Шаня говорит, вздыхая счастливо и томно:
– Ах, хорош!
– Прошлогодний, – радостно говорит Дунечка. – К месту привык. На том же дереве гнездо свил, как и прошлый год.
– Хорошо у вас, Дунечка! – с легкою завистью говорит Шаня.
– У нас просто, – отвечает Дунечка. – Нет такой роскоши, как у вас.
Шаня вспоминает отцов дом, где уже нет милой мамы, и говорит с досадою:
– Ну какая роскошь! Грубые одры в чехлах стоят, да скользкий пол мастикой пахнет. А у вас, – такая веселая, такая крепкая сладость в вашей жизни!
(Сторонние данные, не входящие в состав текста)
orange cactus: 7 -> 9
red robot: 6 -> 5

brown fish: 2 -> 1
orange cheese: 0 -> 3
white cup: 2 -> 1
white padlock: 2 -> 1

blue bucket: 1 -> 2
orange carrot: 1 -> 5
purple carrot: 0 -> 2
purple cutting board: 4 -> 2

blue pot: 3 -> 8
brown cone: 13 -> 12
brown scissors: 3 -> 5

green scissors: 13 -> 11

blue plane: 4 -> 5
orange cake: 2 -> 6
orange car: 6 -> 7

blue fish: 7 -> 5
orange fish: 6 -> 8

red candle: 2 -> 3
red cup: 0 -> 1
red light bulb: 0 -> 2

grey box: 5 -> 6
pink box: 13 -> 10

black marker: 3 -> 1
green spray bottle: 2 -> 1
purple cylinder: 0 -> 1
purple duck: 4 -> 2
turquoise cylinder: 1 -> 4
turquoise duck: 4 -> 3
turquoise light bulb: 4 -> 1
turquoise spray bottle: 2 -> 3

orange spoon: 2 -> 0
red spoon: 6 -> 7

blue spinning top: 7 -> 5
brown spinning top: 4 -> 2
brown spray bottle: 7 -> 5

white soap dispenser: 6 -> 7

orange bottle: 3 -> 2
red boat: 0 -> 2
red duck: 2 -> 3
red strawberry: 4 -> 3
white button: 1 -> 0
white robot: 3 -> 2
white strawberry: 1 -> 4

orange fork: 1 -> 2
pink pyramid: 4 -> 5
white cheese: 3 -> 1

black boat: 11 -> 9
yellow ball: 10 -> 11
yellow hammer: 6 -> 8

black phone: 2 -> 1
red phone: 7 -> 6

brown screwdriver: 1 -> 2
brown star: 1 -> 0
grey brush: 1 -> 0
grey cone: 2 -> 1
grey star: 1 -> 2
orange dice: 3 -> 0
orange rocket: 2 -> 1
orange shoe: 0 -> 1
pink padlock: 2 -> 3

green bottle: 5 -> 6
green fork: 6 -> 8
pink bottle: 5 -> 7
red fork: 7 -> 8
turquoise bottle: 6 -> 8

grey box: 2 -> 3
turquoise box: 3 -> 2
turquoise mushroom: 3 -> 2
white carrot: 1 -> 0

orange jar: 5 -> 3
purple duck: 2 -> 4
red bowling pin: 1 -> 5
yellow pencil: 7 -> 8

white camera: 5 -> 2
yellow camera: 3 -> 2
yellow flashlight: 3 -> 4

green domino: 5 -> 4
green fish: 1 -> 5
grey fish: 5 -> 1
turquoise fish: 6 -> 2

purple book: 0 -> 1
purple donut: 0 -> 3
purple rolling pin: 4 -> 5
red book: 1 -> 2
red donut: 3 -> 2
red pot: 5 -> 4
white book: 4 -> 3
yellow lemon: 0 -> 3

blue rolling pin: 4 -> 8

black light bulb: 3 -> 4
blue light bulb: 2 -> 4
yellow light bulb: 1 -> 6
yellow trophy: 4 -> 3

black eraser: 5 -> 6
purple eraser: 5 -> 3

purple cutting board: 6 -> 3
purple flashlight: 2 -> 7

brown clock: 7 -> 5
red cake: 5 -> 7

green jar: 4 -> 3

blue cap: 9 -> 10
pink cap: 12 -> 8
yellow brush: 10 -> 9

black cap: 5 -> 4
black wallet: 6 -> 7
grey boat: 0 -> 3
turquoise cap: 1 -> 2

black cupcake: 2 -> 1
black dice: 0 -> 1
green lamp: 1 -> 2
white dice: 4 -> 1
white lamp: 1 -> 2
Ты так любишь своего Алексея, что смотреть завидно!
– Как же мне его не любить! – отвечает Дунечка. – И знаешь, я чувствую, что моя любовь растет с каждым днем. Мне иногда кажется, Шанечка, что она так растет, что в моей душе уже и места для нее мало. И вся жизнь – только любовь.
Улыбается Шаня. Вспоминает своего Евгения, и Володю вспоминает, и шепчет:
– Любовь – кольцо, а у кольца нет конца.
И светло радуется Дунечкину светлому счастию.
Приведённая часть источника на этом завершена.